The records below should be written out again, exactly.

+++

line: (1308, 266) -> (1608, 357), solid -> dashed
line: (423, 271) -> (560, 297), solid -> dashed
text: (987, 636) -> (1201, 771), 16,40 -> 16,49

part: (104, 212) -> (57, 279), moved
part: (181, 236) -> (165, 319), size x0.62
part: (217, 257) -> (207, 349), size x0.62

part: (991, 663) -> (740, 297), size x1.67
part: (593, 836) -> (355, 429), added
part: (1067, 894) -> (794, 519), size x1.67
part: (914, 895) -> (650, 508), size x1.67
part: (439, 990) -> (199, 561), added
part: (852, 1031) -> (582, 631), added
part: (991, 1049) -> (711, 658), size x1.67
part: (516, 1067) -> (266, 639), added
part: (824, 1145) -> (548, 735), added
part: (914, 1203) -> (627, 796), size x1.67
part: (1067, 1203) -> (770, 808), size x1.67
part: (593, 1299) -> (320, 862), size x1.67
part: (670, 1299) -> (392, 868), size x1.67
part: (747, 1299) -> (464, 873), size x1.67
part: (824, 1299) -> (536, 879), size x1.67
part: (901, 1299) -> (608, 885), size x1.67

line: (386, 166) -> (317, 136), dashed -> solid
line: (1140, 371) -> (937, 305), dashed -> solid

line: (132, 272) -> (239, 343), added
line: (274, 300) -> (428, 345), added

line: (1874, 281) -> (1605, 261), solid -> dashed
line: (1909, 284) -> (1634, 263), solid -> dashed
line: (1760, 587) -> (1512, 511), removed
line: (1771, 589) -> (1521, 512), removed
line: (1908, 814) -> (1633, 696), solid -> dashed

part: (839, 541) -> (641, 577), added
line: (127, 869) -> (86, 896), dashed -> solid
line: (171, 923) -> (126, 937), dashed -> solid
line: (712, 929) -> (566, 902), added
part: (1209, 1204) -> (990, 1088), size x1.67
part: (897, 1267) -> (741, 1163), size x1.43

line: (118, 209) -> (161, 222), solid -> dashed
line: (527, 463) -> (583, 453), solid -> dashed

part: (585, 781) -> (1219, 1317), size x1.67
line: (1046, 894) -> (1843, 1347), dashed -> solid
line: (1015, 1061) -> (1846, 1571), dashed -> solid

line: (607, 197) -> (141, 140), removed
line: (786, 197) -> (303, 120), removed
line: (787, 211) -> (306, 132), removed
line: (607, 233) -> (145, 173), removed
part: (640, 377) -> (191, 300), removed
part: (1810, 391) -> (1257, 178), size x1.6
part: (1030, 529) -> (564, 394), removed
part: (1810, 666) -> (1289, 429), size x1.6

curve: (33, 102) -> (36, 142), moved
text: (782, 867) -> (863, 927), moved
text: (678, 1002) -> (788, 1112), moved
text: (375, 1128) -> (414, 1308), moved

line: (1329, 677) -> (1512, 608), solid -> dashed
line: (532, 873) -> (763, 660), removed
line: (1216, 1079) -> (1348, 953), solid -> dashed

+++

■ **Answer section**
line: (1308, 266) -> (1608, 357), solid -> dashed
line: (423, 271) -> (560, 297), solid -> dashed
text: (987, 636) -> (1201, 771), 16,40 -> 16,49

part: (104, 212) -> (57, 279), moved
part: (181, 236) -> (165, 319), size x0.62
part: (217, 257) -> (207, 349), size x0.62

part: (991, 663) -> (740, 297), size x1.67
part: (593, 836) -> (355, 429), added
part: (1067, 894) -> (794, 519), size x1.67
part: (914, 895) -> (650, 508), size x1.67
part: (439, 990) -> (199, 561), added
part: (852, 1031) -> (582, 631), added
part: (991, 1049) -> (711, 658), size x1.67
part: (516, 1067) -> (266, 639), added
part: (824, 1145) -> (548, 735), added
part: (914, 1203) -> (627, 796), size x1.67
part: (1067, 1203) -> (770, 808), size x1.67
part: (593, 1299) -> (320, 862), size x1.67
part: (670, 1299) -> (392, 868), size x1.67
part: (747, 1299) -> (464, 873), size x1.67
part: (824, 1299) -> (536, 879), size x1.67
part: (901, 1299) -> (608, 885), size x1.67

line: (386, 166) -> (317, 136), dashed -> solid
line: (1140, 371) -> (937, 305), dashed -> solid

line: (132, 272) -> (239, 343), added
line: (274, 300) -> (428, 345), added

line: (1874, 281) -> (1605, 261), solid -> dashed
line: (1909, 284) -> (1634, 263), solid -> dashed
line: (1760, 587) -> (1512, 511), removed
line: (1771, 589) -> (1521, 512), removed
line: (1908, 814) -> (1633, 696), solid -> dashed

part: (839, 541) -> (641, 577), added
line: (127, 869) -> (86, 896), dashed -> solid
line: (171, 923) -> (126, 937), dashed -> solid
line: (712, 929) -> (566, 902), added
part: (1209, 1204) -> (990, 1088), size x1.67
part: (897, 1267) -> (741, 1163), size x1.43

line: (118, 209) -> (161, 222), solid -> dashed
line: (527, 463) -> (583, 453), solid -> dashed

part: (585, 781) -> (1219, 1317), size x1.67
line: (1046, 894) -> (1843, 1347), dashed -> solid
line: (1015, 1061) -> (1846, 1571), dashed -> solid

line: (607, 197) -> (141, 140), removed
line: (786, 197) -> (303, 120), removed
line: (787, 211) -> (306, 132), removed
line: (607, 233) -> (145, 173), removed
part: (640, 377) -> (191, 300), removed
part: (1810, 391) -> (1257, 178), size x1.6
part: (1030, 529) -> (564, 394), removed
part: (1810, 666) -> (1289, 429), size x1.6

curve: (33, 102) -> (36, 142), moved
text: (782, 867) -> (863, 927), moved
text: (678, 1002) -> (788, 1112), moved
text: (375, 1128) -> (414, 1308), moved

line: (1329, 677) -> (1512, 608), solid -> dashed
line: (532, 873) -> (763, 660), removed
line: (1216, 1079) -> (1348, 953), solid -> dashed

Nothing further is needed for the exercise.